Open Bank Resolution - broadening the government's options to deal with a bank failure
The global financial crisis has provided a worldwide reminder that banks can fail. It also highlighted the potential size of the financial burden that can be faced when governments step in to guarantee a nation's banking system. A glaring example of this is Ireland. Bank failures are very rare in New Zealand and we do not expect this to change. In addition, New Zealand's financial system remains stable. Nevertheless, it is important to have robust policies in place to deal with such unlikely, but potentially damaging events.
Open Bank Resolution (OBR) is a process for dealing with a failing bank quickly to enable the bank to re-open for business the next business day.
Without OBR, the options for responding to a bank failure are liquidation, government bail-out or takeover by a competitor. If takeover is not an option, then the Government is left to choose between liquidation and bail-out.
Neither option is appealing. Government bail-out carries with it potentially huge costs to taxpayers. Liquidation is complex and time-consuming, and results in the bank's customers not having access to any of their money for a lengthy period. In the case of a large bank, this could lead to serious disruption of the wider economy.
OBR works by allowing the failing bank to remain open under the control of a statutory manager. In contrast to liquidation, deposit holders have full or partial access to their accounts, while a long-term solution is worked out.
The first losses of a failing bank are borne by the bank's shareholders and subordinated creditors, as they would under liquidation. Under OBR however, a portion of depositors' and other unsecured creditors' funds are frozen to meet any remaining losses, while the unfrozen part is subject to a government guarantee to give depositors confidence in the re-opened bank.

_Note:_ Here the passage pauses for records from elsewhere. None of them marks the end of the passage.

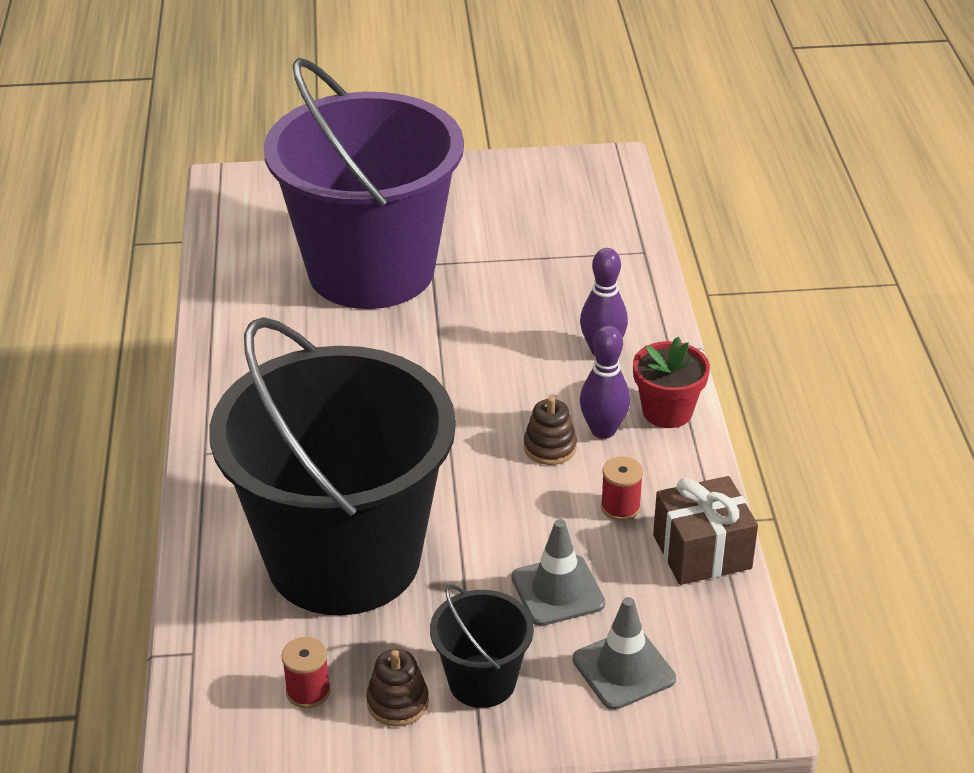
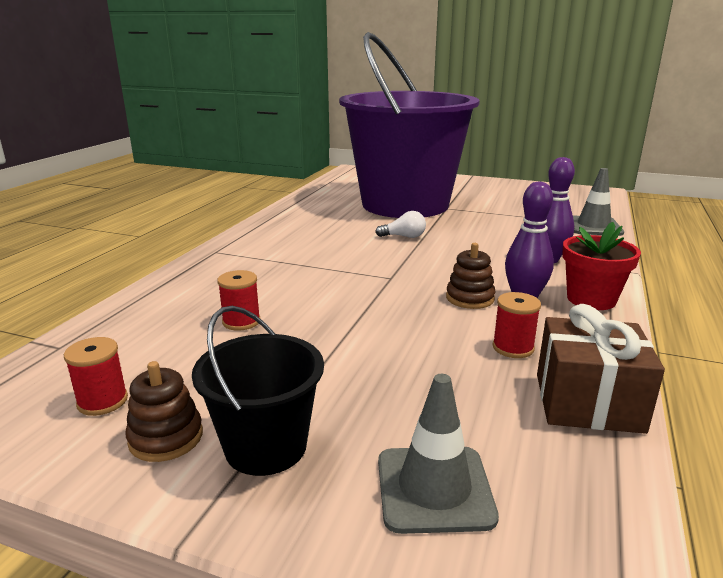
camera: 25 degrees right, 15 degrees down
(344, 558) = (241, 321): black bucket -> red spool
(416, 351) = (404, 237): none -> white light bulb
(558, 591) = (408, 392): grey traffic cone -> grey traffic cone (593, 226)

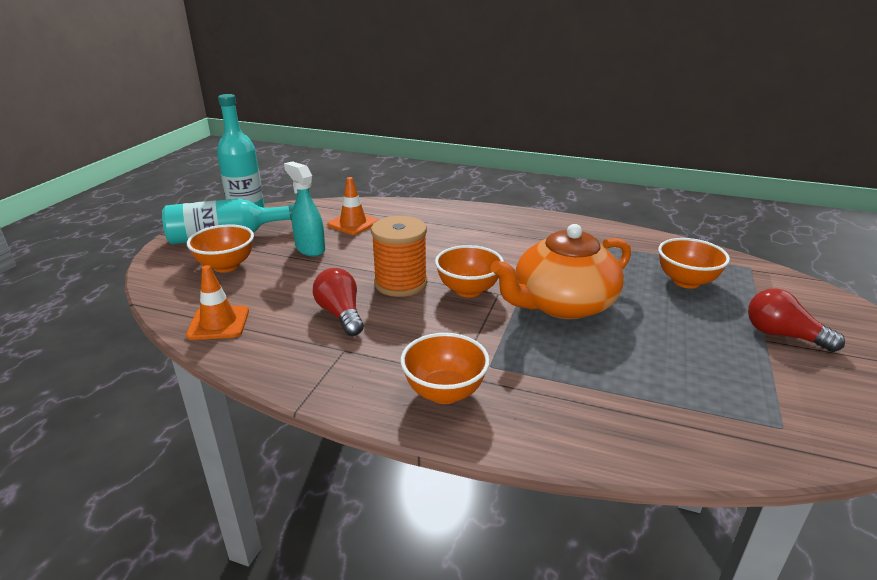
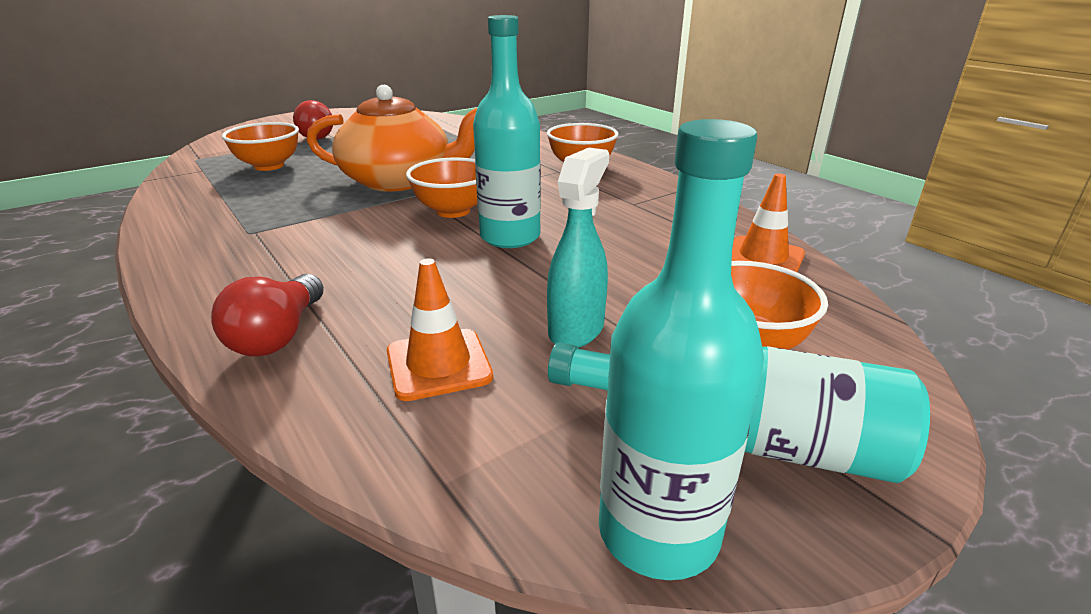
camera: 145 degrees left, 0 degrees up
(310, 249) = (576, 329): turquoise spray bottle -> turquoise spray bottle turned 150 degrees counterclockwise
(341, 314) = (612, 228): red light bulb -> red light bulb (279, 335)
(400, 283) = (510, 237): orange spool -> turquoise bottle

The Reserve Bank is currently working with banks to make OBR a fully viable policy option in the government's financial emergency toolkit. This follows the government confirming last year that it was considering a number of permanent options – including Open Bank Resolution – to manage any future financial market difficulties and maintain confidence in the financial system.
This pre-positioning work involves ensuring banks' IT and other systems can implement the necessary processes, something banks are required to have completed by 30 June 2013. The OBR scheme has been designed to reduce the risk of severe disruption to customers and the wider economy from a bank failure, and to minimise the need for government bail-outs. The policy creates time for a full analysis to be carried out and the best course of action to be determined.
Importantly, OBR strengthens the incentives for bank management to act prudently and for creditors to closely scrutinise bank management – something that will be eroded if it is assumed government will bail-out a failing bank.
The OBR policy also aligns New Zealand with the latest best practice in this area globally, as set down by international agency the Financial Stability Board.
Under the OBR policy, all locally incorporated banks with over $1 billion dollars of retail deposits will be required to participate, and therefore pre-position their internal systems for it. All other registered banks are able to opt in if they choose to.
The OBR policy will give the government a more palatable middle ground for dealing with the unlikely event of a bank failure, minimising the impact on the broader economy and the New Zealand taxpayer.